I2C is way too slow for ADCs, 400 kHz max.

No, I was thinking read from ADC, write 4 bytes to SD. Read, write 4 bytes. Every 128 cycles (512 bytes), close the sector, start another, whatever that process is.
The 2nd ADC I found did dual 16 bit conversions with 4 bytes ready to read every 1uS.
40Kz is 25uS, x2 would be 80KHz, 12.5uS. So just 40 clock cycles at 16MHz.

What if the ADC read is the same set of clock pulses that puts it in the SD so the uC is not buffering the data all, just creating the CS and SCK?

I made a digital delay line for 12-bit audio a ways back, read a parallel 12-bit ADC, wrote it to parallel 16-bit SRAM (4 bits not used), had user selected delay time to read it back and write to 12-bit DAC. Output mixed in analog to feed into input for repeats. Had 3 delays so multiple delay times could be mixed in (remember Australian group "Men At Work"? Someone told me they used multiple echos for their sound, was going for something like that). Worked well. I still have, big board of parts all wirewrapped up.
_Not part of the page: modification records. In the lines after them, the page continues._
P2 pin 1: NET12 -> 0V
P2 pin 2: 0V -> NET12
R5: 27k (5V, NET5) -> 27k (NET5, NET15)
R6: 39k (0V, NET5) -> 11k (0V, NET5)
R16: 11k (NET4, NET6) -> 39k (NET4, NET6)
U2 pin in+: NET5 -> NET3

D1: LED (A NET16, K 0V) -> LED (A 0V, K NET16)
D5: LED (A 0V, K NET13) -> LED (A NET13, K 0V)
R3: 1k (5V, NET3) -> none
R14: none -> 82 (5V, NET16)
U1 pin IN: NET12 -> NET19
The SD has a lot of overhead between blocks and can be busy at times. I use two 512 byte buffers to record mono.

I think a Mega would be required for more buffering.
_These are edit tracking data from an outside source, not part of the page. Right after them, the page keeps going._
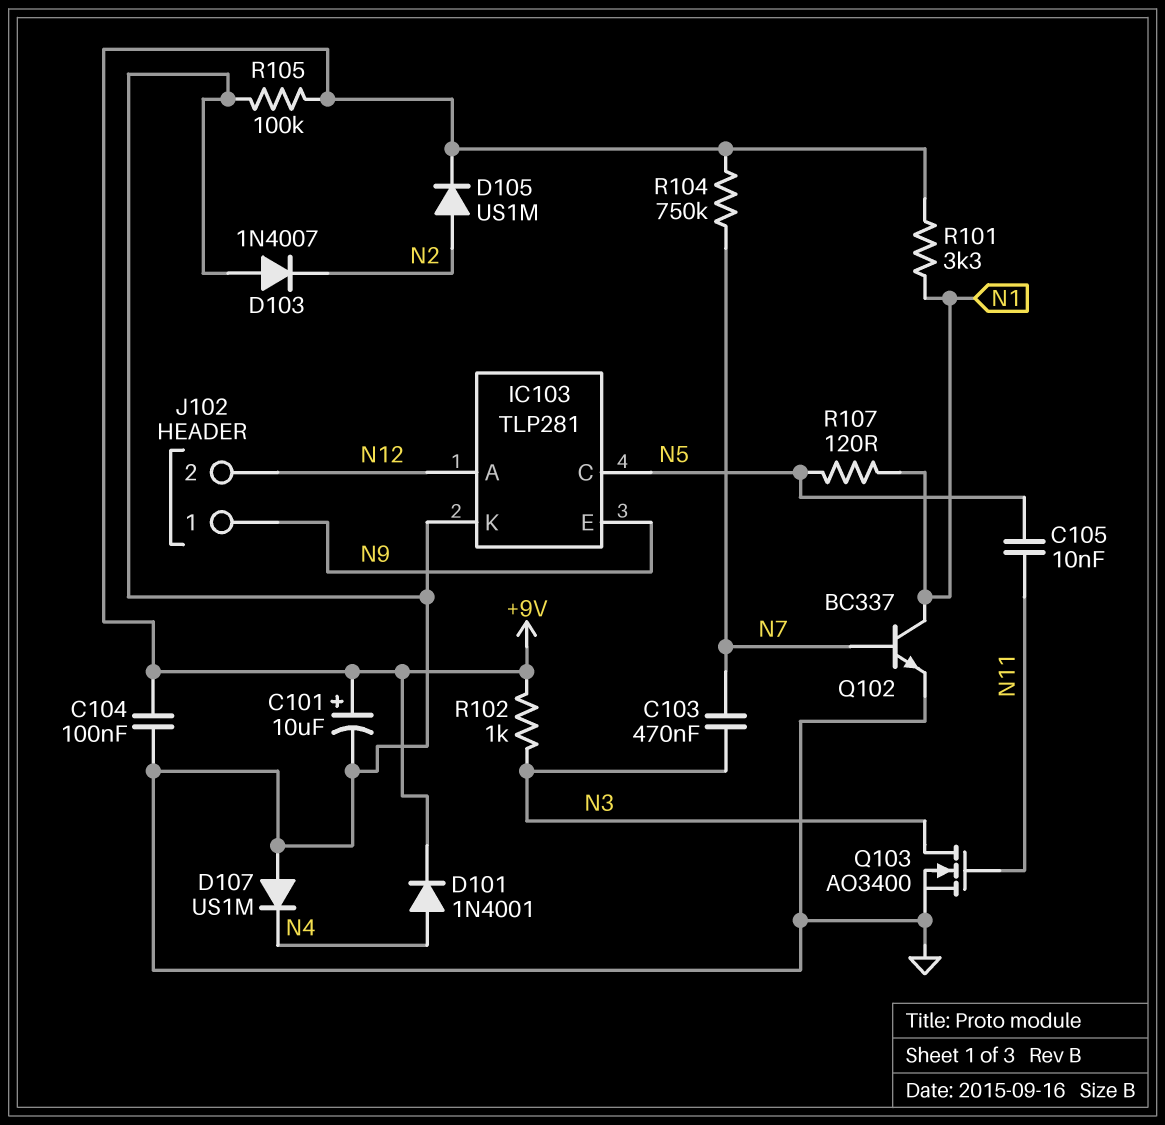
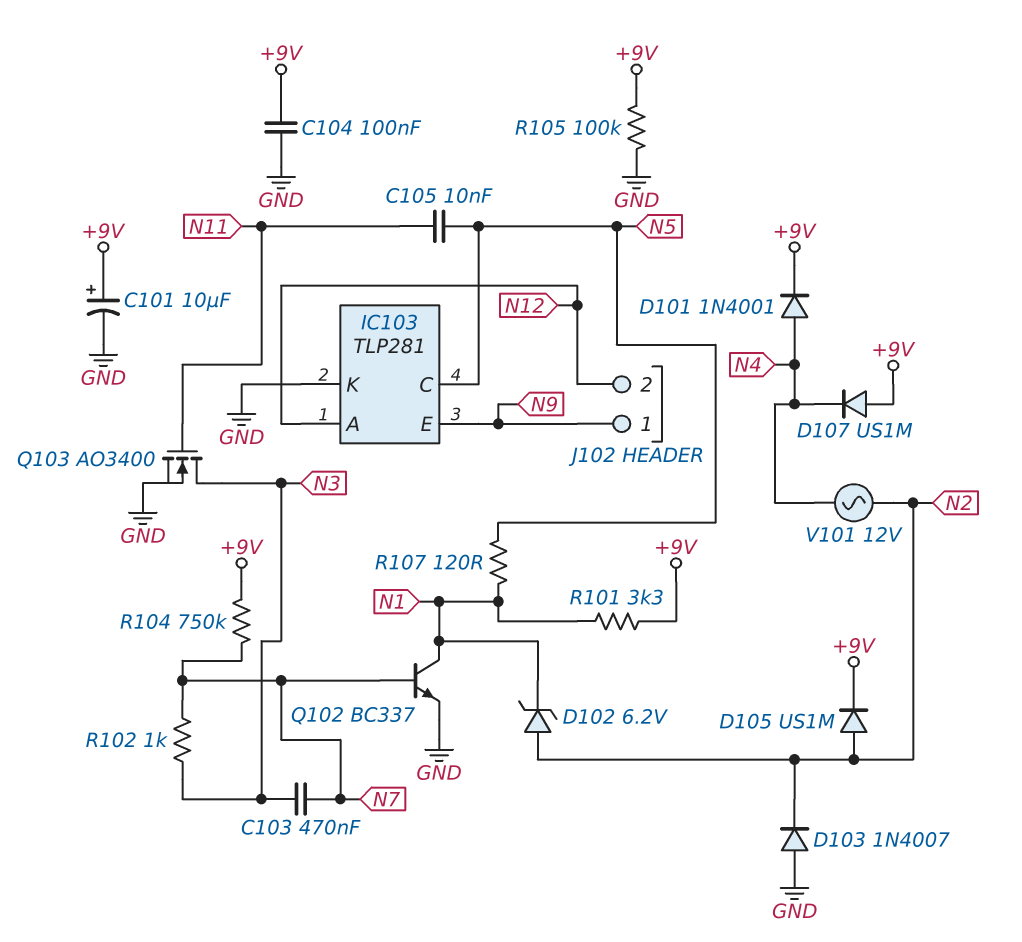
D102: none -> zener 6.2V (A N2, K N1)
D107: diode US1M (A GND, K N4) -> diode US1M (A +9V, K N4)
R102: 1k (+9V, N3) -> 1k (N3, N7)
V101: none -> AC 12V (N2, N4)

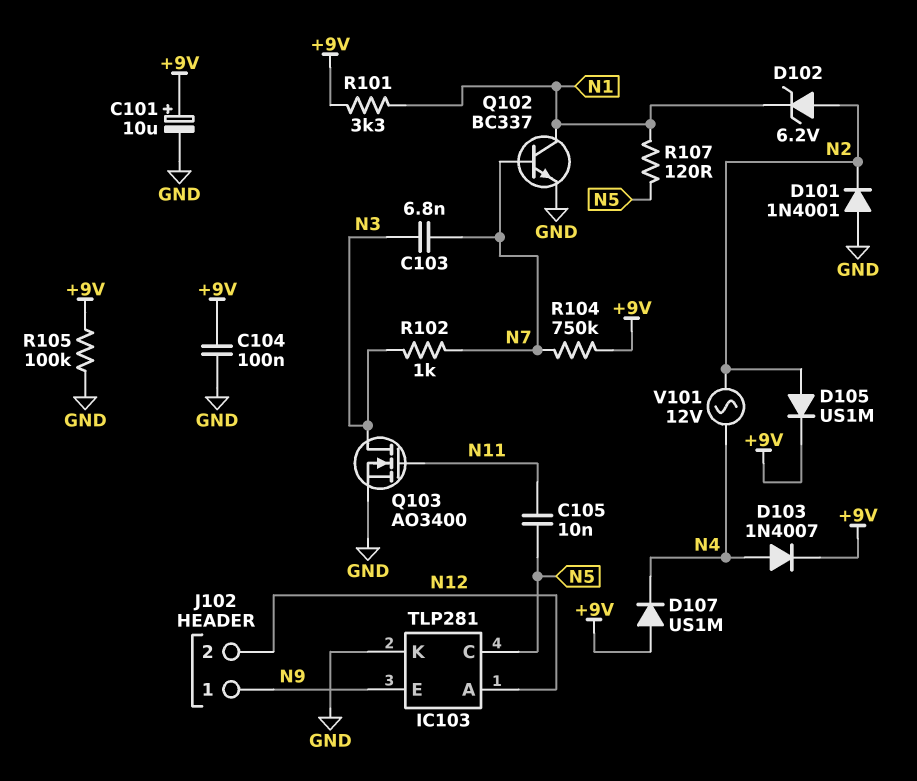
C103: 470nF (N3, N7) -> 6.8nF (N3, N7)
D101: diode 1N4001 (A N4, K +9V) -> diode 1N4001 (A GND, K N2)
D103: diode 1N4007 (A GND, K N2) -> diode 1N4007 (A N4, K +9V)

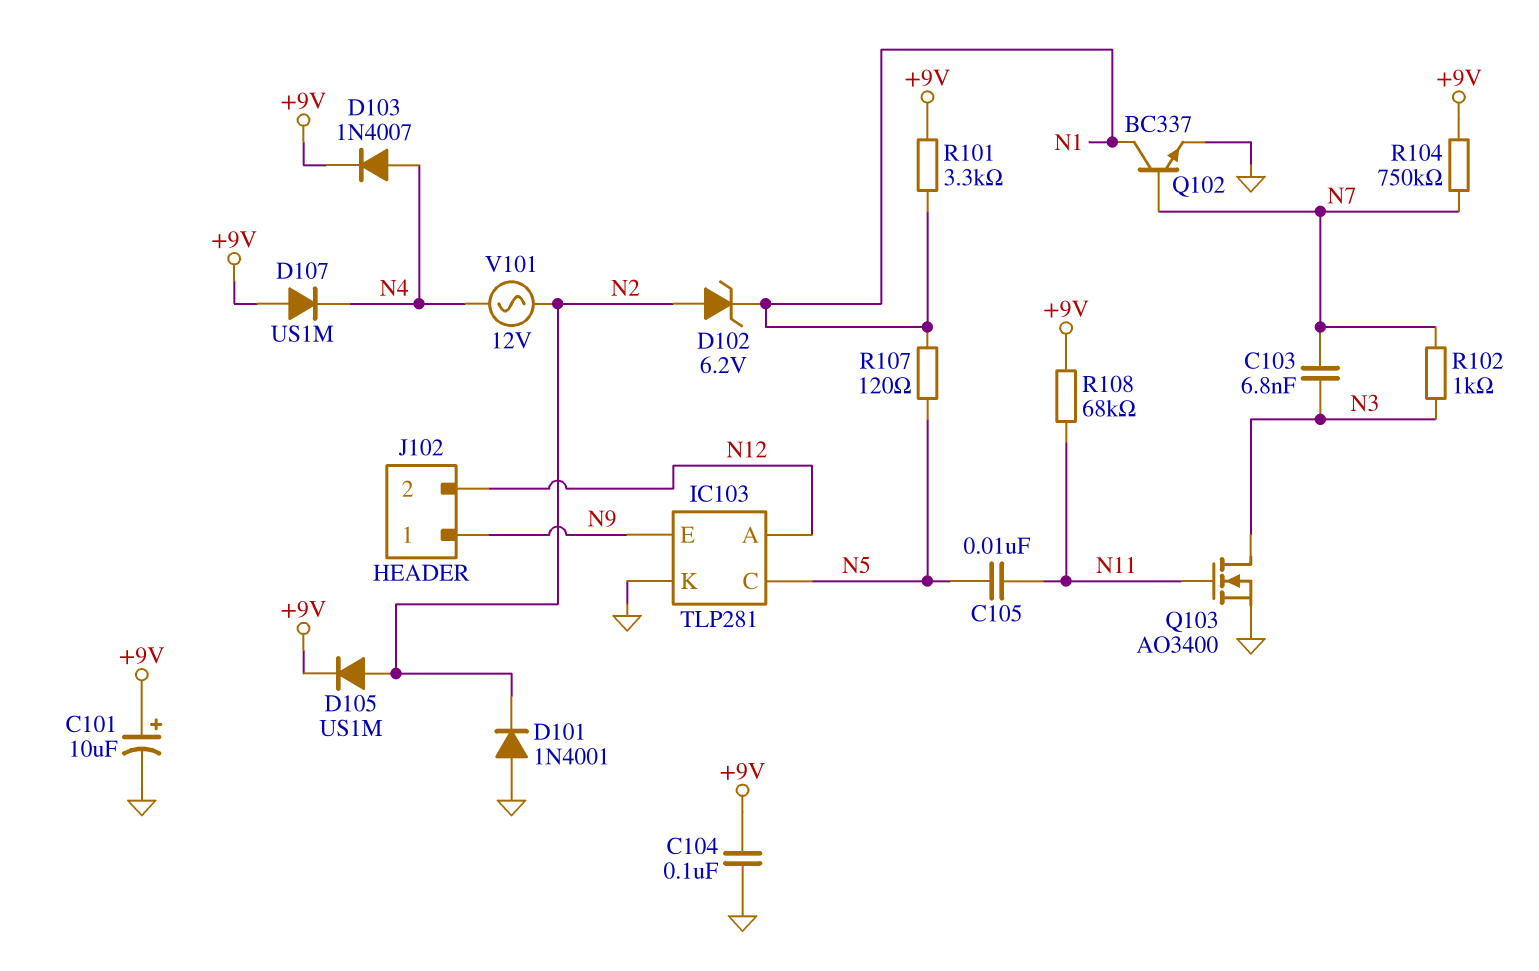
R105: 100k (+9V, GND) -> none
R108: none -> 68k (+9V, N11)

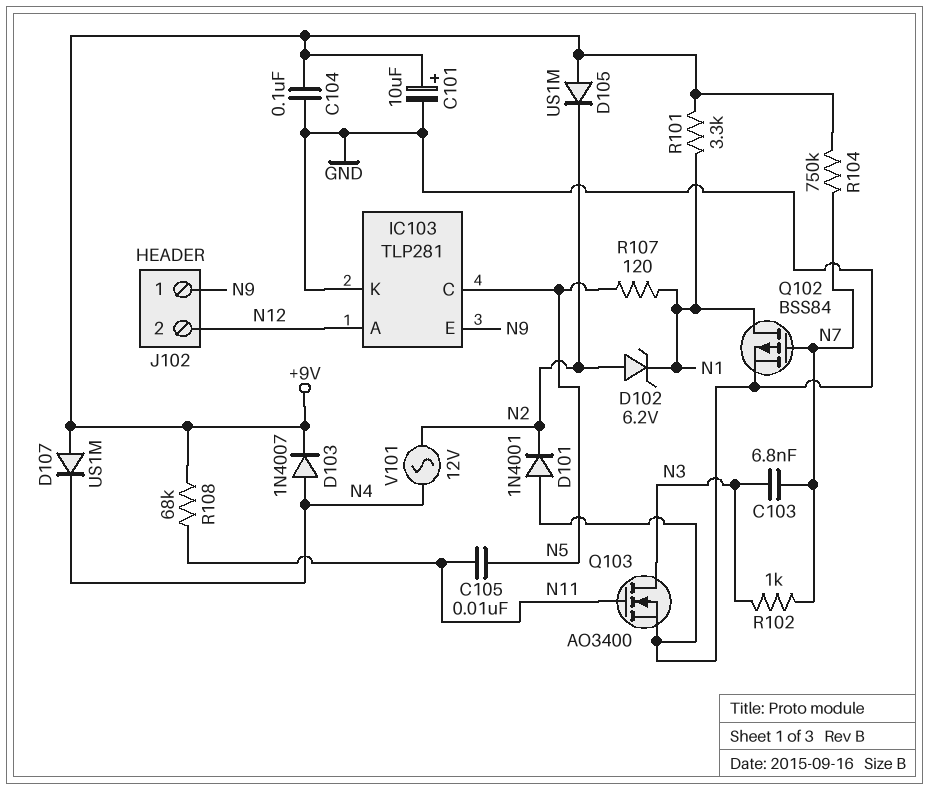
D105: diode US1M (A N2, K +9V) -> diode US1M (A +9V, K N2)
Q102: NPN BC337 (B N7, C N1, E GND) -> PMOS BSS84 (G N7, D N1, S GND)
You can't do the four byte thing.

Dang.

Ok, I'm gonna go after my electronic drums again then.
Will build 2 different circuits, one to capture 16-bit sound in mono to serial SRAM, some large sample size, write it to SD for transfer to PC for editing.
2nd to play back from SD into SRAM for playback thru DAC when triggered. Have xx number of sounds stored. Maybe an LCD screen with menu to show file name selected, button to load into SRAM when selected. Have volume controlled by peak of drum strike on a Remo practice pad with microphone inside running thru peak detector circuit. Make a bunch up, run outputs into a mixer with pan/reverb/tone/etc. -> amplifier/headphones/etc.
Or maybe something more central, PC that can talk to each channel via USB for downloading.